By Sean Creeden
Five men are working on a train track, unaware that a train is speeding toward them. The only way to save them is to pull a switch and divert the train to a sidetrack. However, someone is working on the sidetrack.
You must make a decision: Act to save five, but you'll kill one. Don't act, and five will die.
Tough call, isn't it?
Yet some people, like Syria's Bashar Al-Assad, accused of killing hundreds of his own people in a chemical weapons attack in August, can make decisions that seem barbaric in which no one wins.
Social psychologists have some theories about how and why people make the decisions they do.
"There's a huge field of judgment and decision-making in cognitive psychology and cognitive science that tries to explain why and how we make decisions and how we make judgments about certain things," said Dr. Amit Almor, an associate professor of psychology at the University of South Carolina.
The impending disaster with the train, known to psychologists and philosophers as the Trolley Problem, has been intriguing researchers since it was introduced by philosopher Philippa Foot in 1967. Intended to gauge people's morality in decision-making, it forces people to factor in their personal values when they determine how many people will die.
In the simplest version of the Trolley Problem, people are asked whether they will sacrifice one to save five.
"Turns out people are willing to do that," said Dr. Douglas Wedell, interim chairman of the University of South Carolina Department of Psychology.
In a more formidable version of the Trolley Problem, the switch is gone. The only way to stop the train is to push a person onto the tracks, which kills him but saves the five workmen.
Wedell says that while people are willing to indirectly sacrifice one for five, people are not willing to physically use someone else to save others.
"Everyone says, ‘No, you can't murder this person to save five,'" Wedell said.
Almor said that it all goes back to our values.
The decision-making process in the Trolley Problem tests the theory known as utilitarianism, in which the consequences of an action must result in the best possible situation, despite the methods used to meet that end.
"If you take the strongest version of the utilitarian theory, you will always weigh two options and choose the one that maximizes your personal utility," Almor said.
Almor said testing that theory is easy when everyone, based on their own self-interest, can agree on a clear and ideal solution to a problem. For a problem like the train, or even the situation in Syria, Almor said, that there is no ideal solution.
"At some point you will have to inject your personal values and your personal beliefs," Almor said. "It gets complicated once you put ethics and morality into your computation of utility."
Wedell said that when people do moral decision-making, they reject the utilitarian approach. For Syria's Assad, Wedell said, he is ignoring moral decision-making.
"He's putting value on his own position," Wedell said. "He may be saying that if I'm in power, millions will benefit. So this rebel faction, I'll wipe them out."
The situation in Syria changed in 2012 when President Barack Obama said that there would be consequences if Assad crossed a "red line" and began using chemical weapons.
Syria's decision to later use chemical weapons could be explained by what is known as the balance theory, Wedell said. If the balance theory is applied to relationships, people don't play nice with the enemies of their friends - in essence, balancing their alliances against their adversaries.

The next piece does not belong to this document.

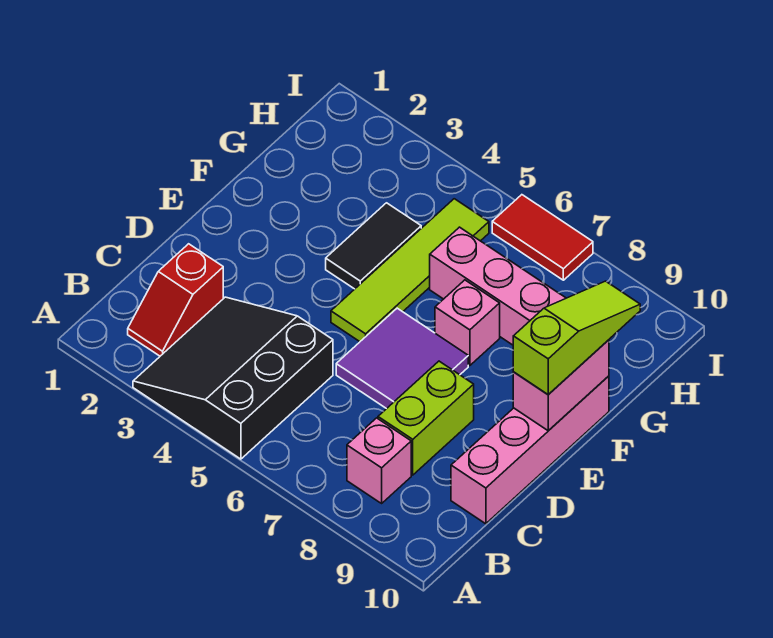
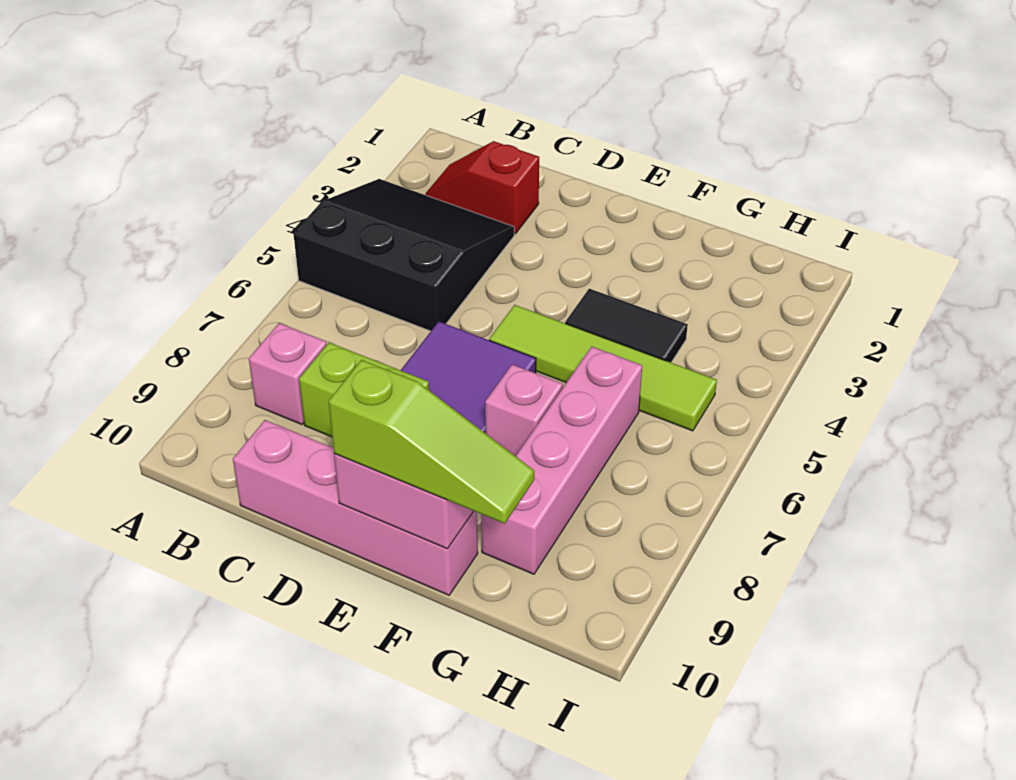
red tile I6:I7 level 1 -> none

"If Syria does what we say, then they think they are seen as submitting to us," Wedell said. "So in many ways in diplomacy you don't want to put out those red lines, because you're almost sure of having them test those, especially if it's seen as a challenge to their independence and sovereignty."
It is very much like a child seeking to test the boundaries put up by his or her parents. Wedell believes that Assad is just looking to get away with whatever he can.
"On the surface, it looks like childish behavior," Wedell said. "It goes back to treating Assad as a kid. You have to have consistent and immediate punishment."
The international community has since responded, and on Oct. 2 United Nations weapons inspectors began their mission to disable Syria's chemical weapons arsenal.
When it comes to Syria, however, history's facts may have more sway than psychology's theories.
Dr. Josef Olmert, adjunct professor of political science at the University of South Carolina and a former negotiator for Israel, attributes Assad's actions to being a minority Alawite in a majority Sunni nation.
"In the modern history of Syria, it is the case that if you are a minority and you want to survive, you are either being totally oppressed or you have to be in control," Olmert said. Assad's family has been in power in Syria for more than 40 years.
"Of course, the Assad regime knows that out-of-control settling of scores between Sunnis and Alawites might lead to the extermination of the Alawite community. Many Sunnis, on the other end, feel that more years of Alawite control will lead to their extermination."
Olmert said other minorities, like Christians, support the Assad regime because they consider themselves in a "coalition of minorities against the Sunni-Arab majority."
"The war for survival is all this historic baggage and the legacy of 1,300 years of oppression on both sides," Olmert said. "It's as sad as that."
Psychologists Wedell and Almor agree that there may not be an ideal solution.
"In this case, it's not really easy to take a theory of how people make judgments and sort of analyze the decision-making process," Almor said. "Otherwise, you wouldn't have needed any sort of parliamentary process or government.
"It would just be some clerk calculating numbers and doing the right thing."